Reason? Shopping at Amoeba's three stores is a lot more fun that iTunes. I live around the corner from their San Francisco store, one of the nation's largest music retailers. It hums with activity. Every CD you could ever want is available at a reasonable price. DVDs too. The staff, while snotty, knows everything. Bands play there.
Their next move? A record label and a $20 million download initiative. I'm eager to see how that turns out.
I think the days of dimly lit, scruffy record stores are numbers. High Fidelity's Championship Vinyl will soon be an anachronism. But music shopping that is as much about experience as it is about commerce? That's why people who can cook still go to restaurants.
Los Angeles has gone comics crazy. Two major museums, the Armand Hammer and the Museum of Contemporary Art have featured exhibitions on American Comics. I won't be getting down to L.A. soon enough but if you're in the Southland and partial to the sequential arts, check it out (via Art Talk).
During lunch with my friend Marianne, a veteran progressive activist, she posed this question (and I paraphrase)
"Our anger motivates us to act. So how do we give voice to our anger? We can build a large platform from which we can yell at a lot of people. Or we can speak from a position of understanding and love and lead by example. We can show, gently but firmly, that there is another way. Because no one wants to change when you're yelling at them."

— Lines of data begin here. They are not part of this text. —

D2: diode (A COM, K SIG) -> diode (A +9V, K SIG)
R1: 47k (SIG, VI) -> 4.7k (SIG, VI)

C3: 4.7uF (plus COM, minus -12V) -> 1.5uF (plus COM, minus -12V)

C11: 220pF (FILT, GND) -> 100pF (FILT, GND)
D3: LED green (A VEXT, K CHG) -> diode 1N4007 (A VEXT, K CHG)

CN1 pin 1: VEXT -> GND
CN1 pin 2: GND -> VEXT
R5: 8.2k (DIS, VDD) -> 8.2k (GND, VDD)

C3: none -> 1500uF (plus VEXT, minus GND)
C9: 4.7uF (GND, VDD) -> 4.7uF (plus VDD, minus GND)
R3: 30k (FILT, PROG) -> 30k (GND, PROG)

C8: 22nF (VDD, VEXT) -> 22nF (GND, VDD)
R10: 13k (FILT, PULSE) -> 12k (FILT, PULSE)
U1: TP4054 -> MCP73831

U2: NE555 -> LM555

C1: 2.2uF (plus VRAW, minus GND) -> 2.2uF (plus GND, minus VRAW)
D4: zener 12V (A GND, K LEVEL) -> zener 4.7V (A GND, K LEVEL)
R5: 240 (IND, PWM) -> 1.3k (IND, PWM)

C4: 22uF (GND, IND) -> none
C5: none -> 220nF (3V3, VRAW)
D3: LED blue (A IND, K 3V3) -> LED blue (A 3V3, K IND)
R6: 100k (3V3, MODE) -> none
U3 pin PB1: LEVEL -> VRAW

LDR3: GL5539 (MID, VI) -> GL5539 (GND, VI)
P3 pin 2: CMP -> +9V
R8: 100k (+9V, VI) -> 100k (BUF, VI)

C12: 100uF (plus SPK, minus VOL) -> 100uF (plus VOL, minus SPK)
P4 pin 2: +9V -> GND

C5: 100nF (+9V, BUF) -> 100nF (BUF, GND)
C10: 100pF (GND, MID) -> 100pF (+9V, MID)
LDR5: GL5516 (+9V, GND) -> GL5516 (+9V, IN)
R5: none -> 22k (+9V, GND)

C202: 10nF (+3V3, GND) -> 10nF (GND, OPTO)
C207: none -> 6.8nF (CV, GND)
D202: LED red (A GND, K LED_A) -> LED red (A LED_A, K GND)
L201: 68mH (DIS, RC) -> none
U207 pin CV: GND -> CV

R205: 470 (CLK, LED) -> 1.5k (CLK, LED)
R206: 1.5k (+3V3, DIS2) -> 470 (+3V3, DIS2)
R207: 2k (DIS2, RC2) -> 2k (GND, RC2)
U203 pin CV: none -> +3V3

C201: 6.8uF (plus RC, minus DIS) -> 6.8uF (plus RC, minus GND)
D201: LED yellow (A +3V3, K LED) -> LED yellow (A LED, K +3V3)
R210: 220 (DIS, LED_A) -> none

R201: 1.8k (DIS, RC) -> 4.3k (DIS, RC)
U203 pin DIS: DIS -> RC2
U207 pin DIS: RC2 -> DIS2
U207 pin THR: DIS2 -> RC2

Man, that hit me hard. I wrote my first book because I was angry about how the book business sees its future (or doesn't). My second book comes from a deep frustration with the narrow-minded, self-flaggelation of the American Jewish community.
I could on like this. There's always something to be angry about and anger is a powerful reason to get out of bed. But do I want to be heard or do I want to be heard less dramatically and have it matter?
I've been thinking hard about that since our lunch. Yesterday, I heard this poem on The Writer's Almanac. It's by Jim Harrison.
Despond
At midnight in his living room a man
is angry at a fly that is bothering him.
How can this be?
A man is angry at things
that never happened
and never will happen.
He's angry at the woman he'll never meet
because she refuses to meet him
because, not existing herself,
she has no idea that he exists.
He's frying potatoes that don't exist
at sunset. The frying pan is a black sun
and out the window in the gathering dark
the ocean looks so heavy that it might fall
through the earth and join another ocean.
At dawn he wakes. There's a fly in the room
but perhaps it's a miniature bird. Magnified,
the sound is the basso rumbling of the universe
the peculiar music galaxies make when they fray
against each other. He sleeps again, his hand
on his dog's heart which says don't be angry.
She senses the steps of the last dance saved for us
How does your anger serve you? How does it harm you?
So I couldn't figure out why my podcast went from 3 suscribers, all of whom I know well, to 18, none of whom I've ever met in like 3 days. A little digging and it seems that Your 10 Minute World was a staff pick on Odeo.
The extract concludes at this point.